Para el obispo de Roma, “los paradigmas tecnocráticos (sean estadocéntricos o mercadocéntricos) no son suficientes para abordar esta crisis ni los otros grandes problemas de la humanidad”. De ahí su proclama: “Ahora más que nunca, son las personas, las comunidades, los pueblos quienes deben estar en el centro, unidos para curar, cuidar, compartir”. Por otra parte, invita al movimiento social a pensar en el “después” de la pandemia. A partir de lo que hay (“una civilización competitiva e individualista, con sus ritmos frenéticos de producción y consumo, sus lujos excesivos y ganancias desmedidas para pocos”), es imperativo buscar un cambio. Un proyecto de desarrollo humano integral que, centrado en el protagonismo de los pueblos, posibilite el acceso universal a las tres “T” que defiende el movimiento social: tierra, techo y trabajo.
Y frente a todos aquellos que viven el día a día sin ningún tipo de garantías, que no tienen un salario estable para resistir la crisis (trabajadores informales, independientes o de la economía popular), el papa considera que tal vez sea tiempo de pensar en un salario universal que reconozca y dignifique sus tareas, que haga realidad esa consigna tan humana y tan cristiana: “Ningún trabajador sin derechos”.
En el mismo contexto de pandemia, pero esta vez a nivel local, se han sentido las voces de la sociedad civil y del movimiento social en El Salvador. Un gran número de ellas (más de 50) han denunciado los mecanismos turbulentos del poder político. Señalan que “es desconcertante que en un momento tan crítico, que reclama la unidad de todos los actores de la sociedad, la confrontación entre dichos poderes desplace como prioridad al combate de la pandemia”. Asimismo, advierten que “no hay que perder de vista que la emergencia sanitaria se ensaña más en los sectores vulnerables”. Su planteamiento incluye tres llamados fundamentales.

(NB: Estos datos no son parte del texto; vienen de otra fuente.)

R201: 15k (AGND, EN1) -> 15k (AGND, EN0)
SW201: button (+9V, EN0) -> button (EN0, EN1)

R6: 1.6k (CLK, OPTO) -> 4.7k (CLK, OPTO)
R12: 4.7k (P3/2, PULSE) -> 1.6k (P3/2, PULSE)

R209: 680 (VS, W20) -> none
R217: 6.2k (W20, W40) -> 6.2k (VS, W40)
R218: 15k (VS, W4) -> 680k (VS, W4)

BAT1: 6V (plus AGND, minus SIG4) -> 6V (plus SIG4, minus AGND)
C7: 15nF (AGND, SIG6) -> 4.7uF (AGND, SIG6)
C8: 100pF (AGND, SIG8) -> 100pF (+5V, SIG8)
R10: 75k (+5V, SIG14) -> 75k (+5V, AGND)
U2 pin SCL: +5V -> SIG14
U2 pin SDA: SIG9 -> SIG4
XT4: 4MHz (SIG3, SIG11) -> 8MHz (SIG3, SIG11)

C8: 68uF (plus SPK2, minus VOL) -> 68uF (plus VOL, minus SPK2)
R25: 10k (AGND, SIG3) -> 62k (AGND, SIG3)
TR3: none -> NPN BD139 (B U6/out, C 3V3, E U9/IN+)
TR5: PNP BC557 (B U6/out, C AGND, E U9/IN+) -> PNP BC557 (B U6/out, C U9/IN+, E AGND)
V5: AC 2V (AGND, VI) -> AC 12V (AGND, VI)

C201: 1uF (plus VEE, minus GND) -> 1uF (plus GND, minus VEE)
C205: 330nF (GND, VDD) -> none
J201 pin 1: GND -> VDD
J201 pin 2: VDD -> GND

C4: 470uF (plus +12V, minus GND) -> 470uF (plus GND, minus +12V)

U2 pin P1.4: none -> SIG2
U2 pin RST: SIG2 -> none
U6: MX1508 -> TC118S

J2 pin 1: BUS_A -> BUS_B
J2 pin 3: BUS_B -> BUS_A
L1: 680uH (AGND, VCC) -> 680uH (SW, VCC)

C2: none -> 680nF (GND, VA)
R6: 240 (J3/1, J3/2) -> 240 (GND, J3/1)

En primer lugar, invocan a un diálogo tanto entre las instituciones públicas como entre estas y la ciudadanía. “Un diálogo que permita llegar pronto a consensos, en el que la evidencia científica y el enfoque técnico sean los criterios principales para la toma de decisiones”. En segundo lugar, exhortan a la transparencia, la rendición de cuentas y el acceso a la información, sobre todo porque se está en un contexto de emergencia y con unas instituciones débiles. En tercer lugar, convocan a repensar una agenda nacional que permita construir un país distinto y mejor después de la emergencia: “Con trabajo digno para todos; con un sistema de salud universal de calidad; con acceso a vivienda digna, agua potable y saneamiento como derechos humanos básicos; con un sistema de protección que impida que una nueva emergencia deje a miles de familias sin posibilidades de sobrevivir”.
De una ciudadanía como la descrita por el papa Francisco y la ejercida por gran parte de los movimientos sociales de El Salvador se espera una lucha constante por la justicia, entendida en el sentido propuesto por Ignacio Ellacuría: “Que cada uno sea, tenga y se le dé, no lo que se supone que ya es suyo porque lo posee, sino lo que es debido por su condición de persona humana y por su condición de socio de una determinada sociedad y, en definitiva, miembro de la familia humana”. La consecución de esa justicia es camino ineludible del protagonismo de los pueblos.
* Carlos Ayala Ramírez, profesor del Instituto Hispano de la Escuela Jesuitas de Teología, de la Universidad de Santa Clara, docente jubilado de la UCA y exdirector de Radio YSUCA.